Book Review: Build a Large Language Model (From Scratch)
February 2, 2025•405 words
I've just finished reading Building a Large Language Model (From Scratch) by Sebastian Raschka. Overall, I highly recommend the book to anyone interested in an introduction to / a refresher on large language models.
The "From Scratch" part in the title is actually what drew my attention in the first place. Nowadays, so many online tutorials on language models are too application-focused (e.g. how to download and use open-source models, how to use API's, etc.). I am not saying they aren't useful, but I was looking for something more fundamental.
As an analogy, a first-year statistics course might only teach you how to use software packages to fit GLMs, but a more senior course would teach you exactly what mathematical formulas and algorithms are working behind the software. Without the latter, one could hardly be called a statistician (not that I would be an "expert" in language model after finishing the book).
Back to the book review: it does exactly what's promised in the title - building a language model from the ground up. It starts with an overview of the latest developments in language models (think OpenAI and ChatGPT), then an introduction to text data processing and word embeddings. The attention mechanism and the transformer architecture are the most technical parts of the book, but they are presented in a very accessible and intuitive manner, using an abundance of examples and code snippets. The book ends with a larger example to reproduce the GPT2 model (which is open-source) and language model finetuning.
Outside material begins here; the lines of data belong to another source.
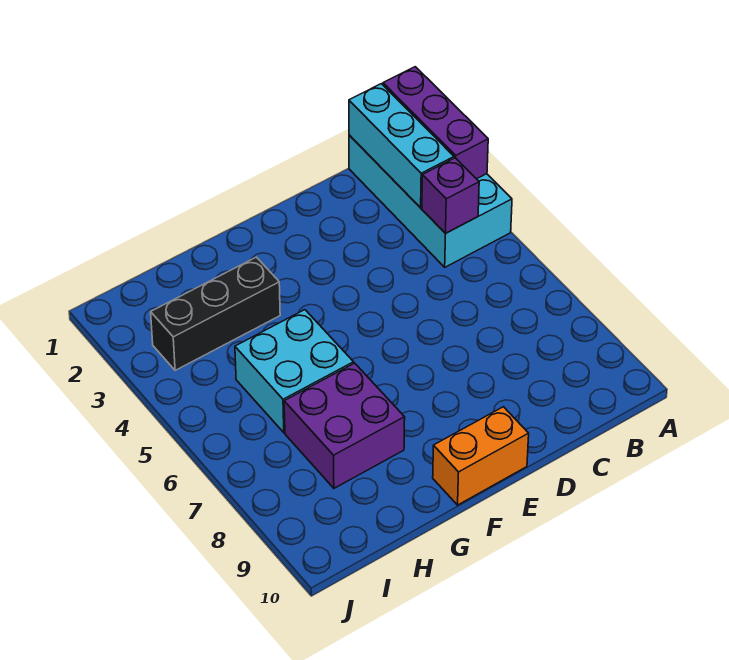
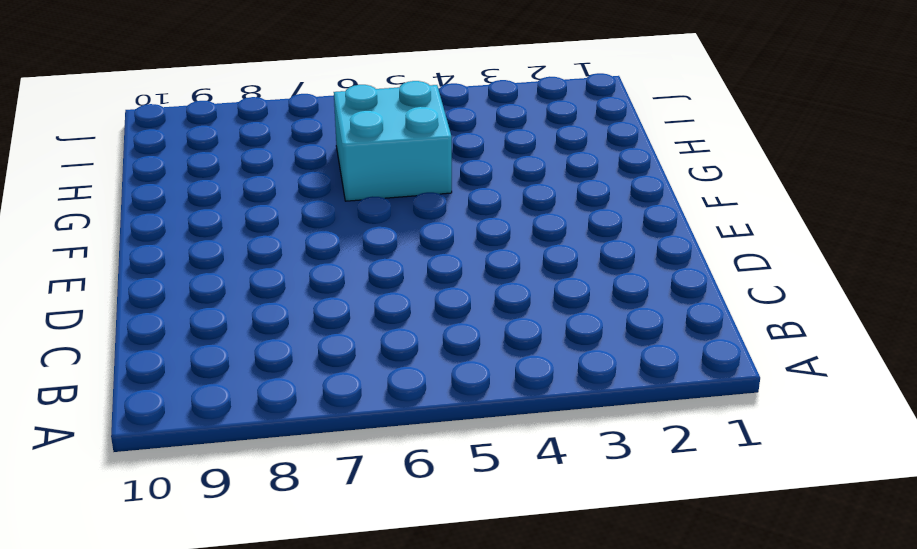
none -> cyan brick A1:B4 level 1
none -> orange brick E10:F10 level 1

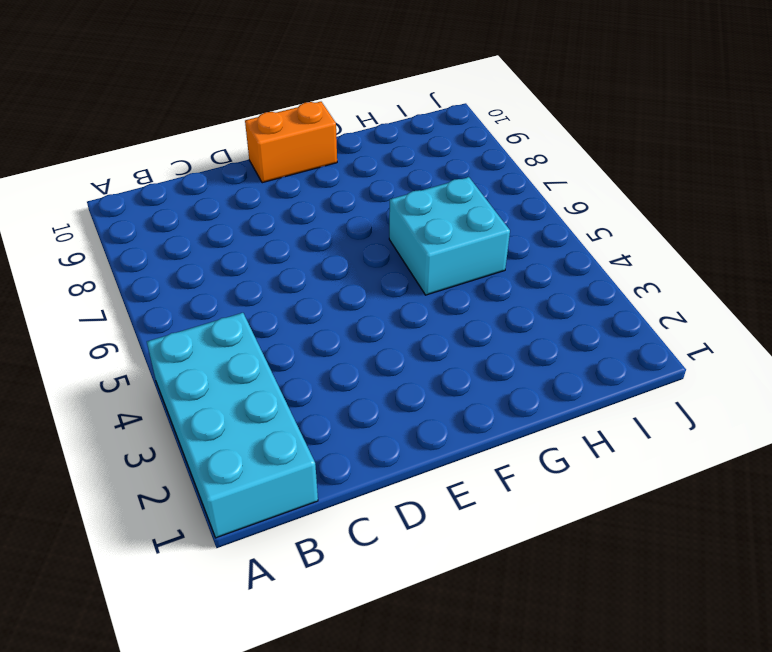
none -> black brick G3:I3 level 1
none -> purple brick G7:H8 level 1

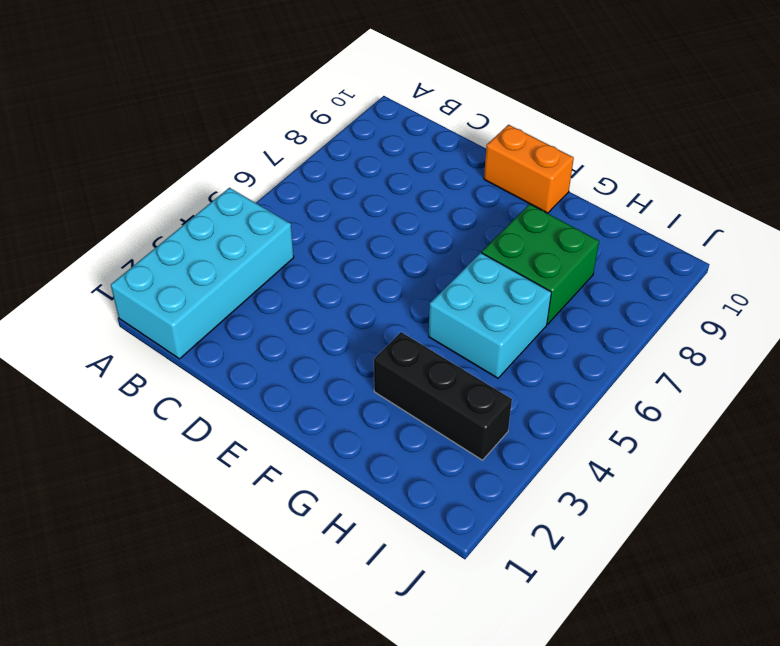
green brick G7:H8 level 1 -> purple brick G7:H8 level 1
none -> purple brick A1:A3 level 2
none -> cyan brick B1:B3 level 2

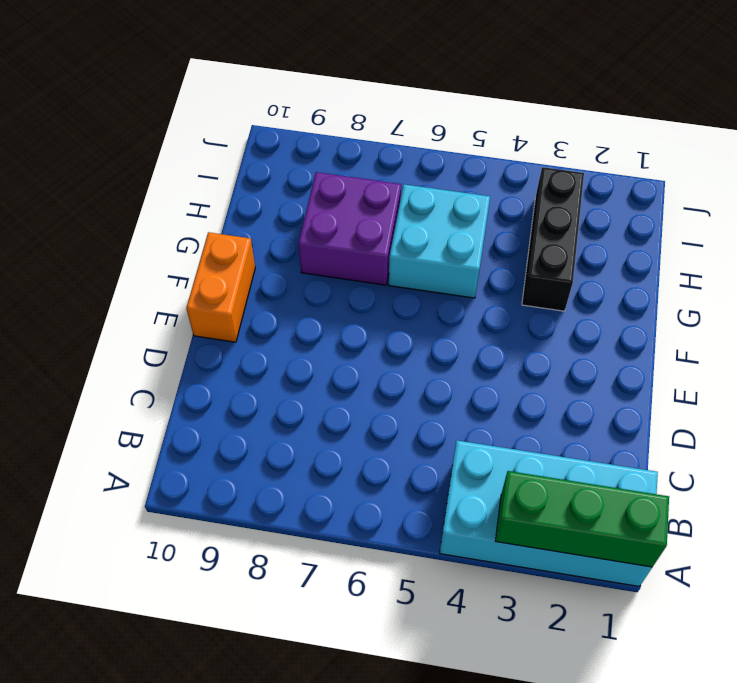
green brick A1:A3 level 2 -> purple brick A1:A3 level 2
none -> cyan brick B1:B3 level 2
none -> purple brick B4 level 2

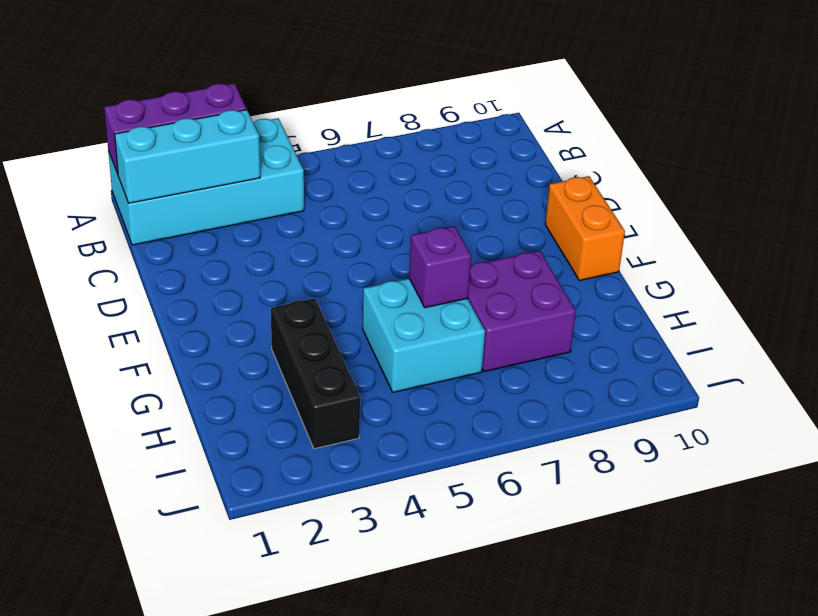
purple brick G6 level 2 -> purple brick B4 level 2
I enjoyed the chapter on the attention mechanism the most. I also spent a good few days on it, because I had to actually take out a pen and paper to follow along. I actually took the Deep Learning Specialization on Coursera back in 2021, which also talks about sequence models (e.g. the transformer architecture). Back in 2021, I wasn't grasping some of the key ideas, but this time around, it's much easier and intuitive because I've been working with language models for a few weeks. It's very satisfying to at least get a bit more insight into the black box that is the large language model.
I am very glad that I took the time and effort to read this book. Again, I recommend it if you want to dig deeper in language models, or maybe just get a rough idea of what all the hype is about around language models.